Unstatistik des Monats: Googeln mit Smartphone macht denkfaul!

Katharina Brach Kommunikation
Rheinisch-Westfälisches Institut für Wirtschaftsforschung e.V.

    Die Unstatistik des Monats März ist die Berichterstattung über eine kanadische Studie zu den Auswirkungen der Smartphone-Nutzung. Demnach scheint jetzt wissenschaftlich bewiesen, was mancher schon vermutete: Smartphone-Nutzung macht denkfaul. Wer häufig googelt, riskiert seine Intelligenz. Google statt Grips. Smartphone – oder eher Dummphone? Handy entmündigt. All das, so versicherten Medien – wie beispielsweise das Internetportal gesundheitsstadt-berlin.de am 10. März 2015 – hätten Forscher der Universität im kanadischen Waterloo herausgefunden.

    Sinkt der Intelligenzquotient also mit jeder Google-Suche? So gerne manche glauben möchten, dass das Smartphone denkfaul macht oder gar in die digitale Demenz treibt – die kanadische Studie zeigt das nicht.

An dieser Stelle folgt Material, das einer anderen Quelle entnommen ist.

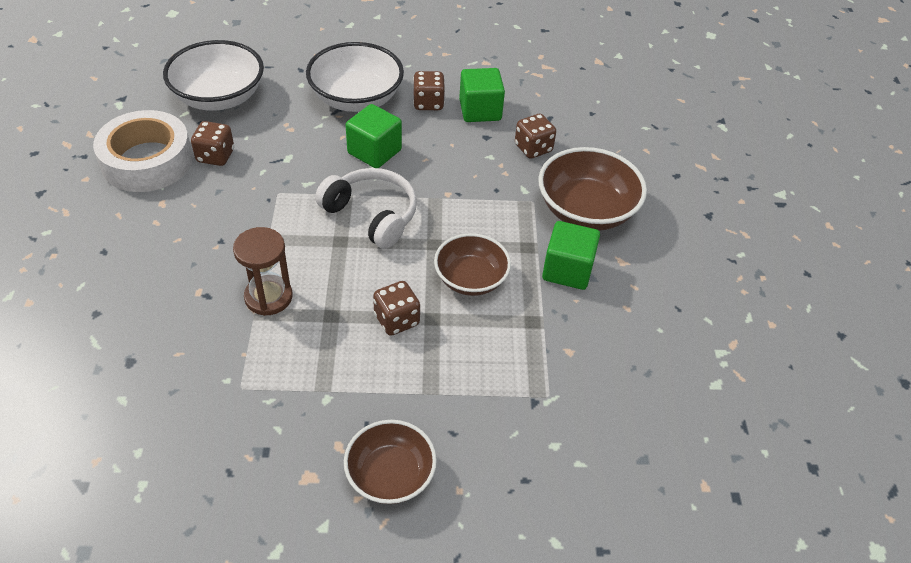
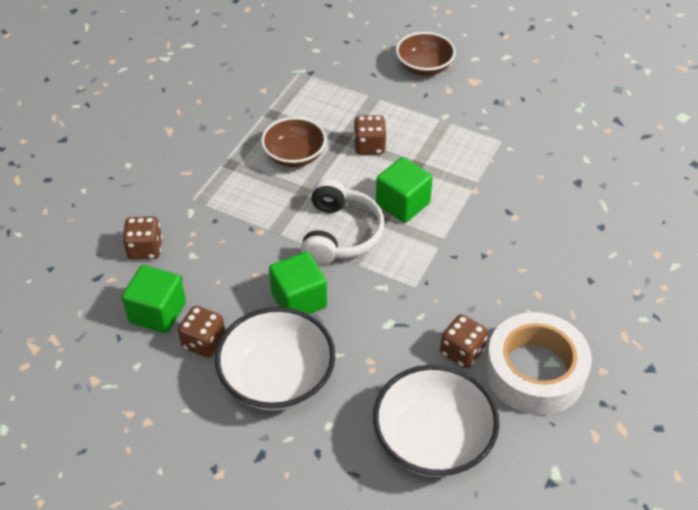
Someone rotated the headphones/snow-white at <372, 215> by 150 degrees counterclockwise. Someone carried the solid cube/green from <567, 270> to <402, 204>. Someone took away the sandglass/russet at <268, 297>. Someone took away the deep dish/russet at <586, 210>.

    Die genauere Betrachtung ergibt: In der Internet-Studie wurden Erwachsene in Kanada befragt, ob sie ein Smartphone besitzen und wenn ja, wie viel Zeit sie damit in Suchmaschinen wie Google, in sozialen Netzwerken wie Facebook und mit Entertainment-Apps wie Videospielen verbringen. Zudem mussten die Teilnehmer logische Denkaufgaben lösen. Das Ergebnis: Im logischen Denken bestand kein Unterschied zwischen jenen, die ein Smartphone besaßen, und jenen, die keines hatten; kein Unterschied zwischen jenen, die mit ihrem Smartphone viel Zeit in sozialen Netzwerken verbrachten, und jenen, die das nicht taten; und auch kein Unterschied zwischen jenen, die viel Zeit mit Entertainment-Apps wie Videospielen verbrachten, und jenen, die das nicht taten. Nur wer mehr Zeit mit Suchmaschinen verbrachte, zeigte niedrigere Leistungen bei den Denkaufgaben.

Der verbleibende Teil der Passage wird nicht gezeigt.